Processes and Procedures
 
The Compensation Committee recommends to the Board, compensation for all employees, including executive officers. Employee directors are not compensated as Directors and the compensation for non-employee directors is determined annually by the entire Board. (See “Compensation of Independent Directors” above)
 
The Committee evaluates the performance of the executive officers on an ongoing basis during the year.  Management submits a proposal near the end of the year for annual compensation of all employees, including executives, based on its evaluation of the employee’s performance and contribution to the Company. The proposal recommends salary levels, keyman incentive awards, and stock option grants.  The Committee considers management’s evaluation of each executive as well as the Committee’s own evaluation of his performance and published information on compensation for similar positions in competitive businesses.  Because the Company is small and the executives are critical to its business success, compensation is also based on overall business success. The final recommendations of the Compensation Committee are reached by the committee in executive session without the presence of any party not a member of the committee. The Committee does not believe that there are any risks arising from the Company’s compensation policies that are reasonably likely to have a material adverse effect on the Company.
 
The Compensation Committee independently evaluates the performance of the CEO and determines the CEO’s salary, bonus and stock option grant.  The Compensation Committee sets qualitative objectives and responsibilities for the CEO consistent with the Corporation’s business model.  These include creating shareholder value through a balanced focus on long-term returns on capital employed, earnings per share and total shareholder return; developing the long-term business strategy and assessing the effectiveness of the Corporation’s management development and succession planning process across the organization; ensuring that the business develops and meets high standards of safety, health, environmental performance as well as high ethical standards and compliance with applicable legal requirements; stewardship and enforcement of internal business controls; communicating effectively with all the Corporation’s stockholders, and working effectively with the Board in the pursuit of all these objectives.
 
The Committee does not delegate any of its responsibility and uses consultants only as a source of information about compensation in comparable businesses.
 
Incentive Plan

The Company has a key man incentive compensation program.  Each year the Compensation Committee determines a percentage of operating profits to be distributed among senior employees, including executive officers. The percentage determined is based on the general performance of the Company, and the amount of operating profits available for shareholders and for reinvestment in the business. This element of compensation provides an incentive for short-term performance.

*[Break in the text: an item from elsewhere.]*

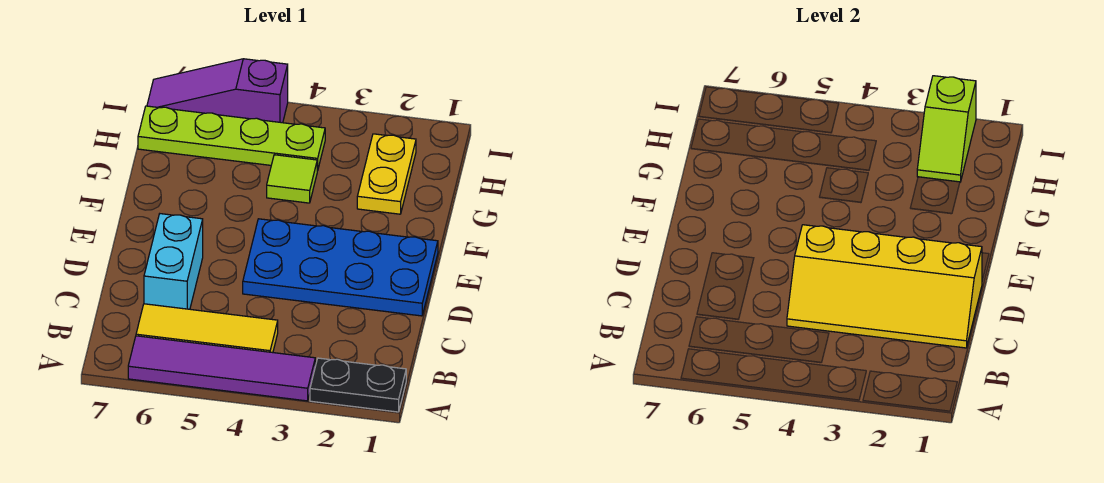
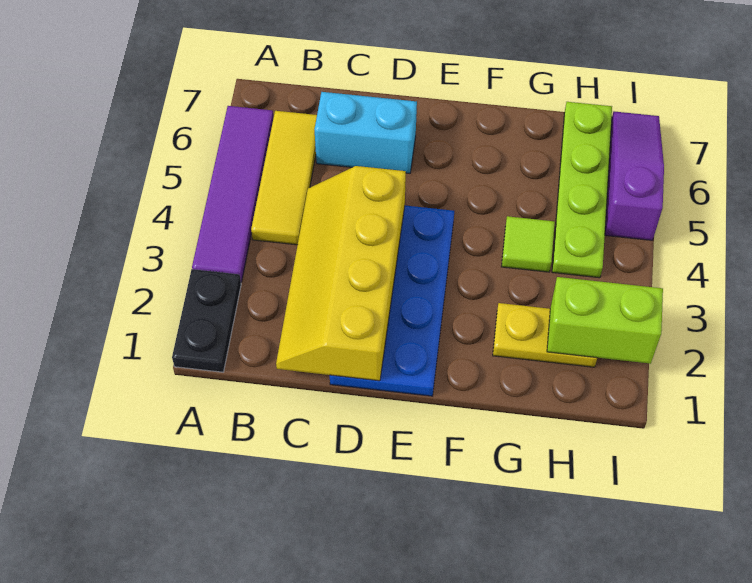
lime slope H2:I2 level 2 top I -> lime brick H2:I2 level 2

The percentage of operating profits so determined is then distributed to senior employees, including executive officers and to a category  entitled  "other",  based on (a) the amount of the employee's base salary, (b) his contribution to the Company,  (c) the results of that contribution,  (d) an estimated amount of his  "special effort" on behalf of the Company, (e) his technical expertise, leadership, and management skills, and (f) the level of the overall  compensation paid employees performing similar work in competitive companies.
 
Stock Option Plan

The Committee also reviews management’s plan for granting qualified stock options in accordance with the foregoing criteria and within the limits set by the Board that employee stock options outstanding do not exceed 10-15% of total shares outstanding.
 
 
15

 
Outstanding Equity Awards at Fiscal Year End Table

The following table sets forth the outstanding stock option grants held by named executive officers at the end of the 2012 fiscal year. The option exercise price set forth in the table is based on the closing market price on the date of grant.
 
 
Name
 
Number of Securities Underlying Unexercised Options (#)
Exercisable
 
Number of Securities Underlying Unexercised Options (#)
Unexercisable (1)
 
 
 
Option Exercise Price ($)
 
 
 
Option Expiration Date
                 
Harold K. Fletcher
   
2,000
 
3,000
 
$
8.00
 
2/22/15
                     
Jeffrey C. O’Hara
   
15,000
 
-
 
$
3.70
 
9/17/12
     
9,000
 
6,000
 
$
3.58
 
3/02/14
     
2,000
 
3,000
 
$
8.00
 
2/22/15
     
3,000
 
12,000
 
$
7.62
 
12/15/15
                     
Joseph P. Macaluso
   
-0-
 
4,000
 
$
6.59
 
12/14/16
(1)  
Options are exercisable, on a cumulative basis, 20% on or after each of the first, second, and third anniversaries of the date the option was granted (“Grant Date”)  and 40% after the fourth year anniversary of the Grant Date.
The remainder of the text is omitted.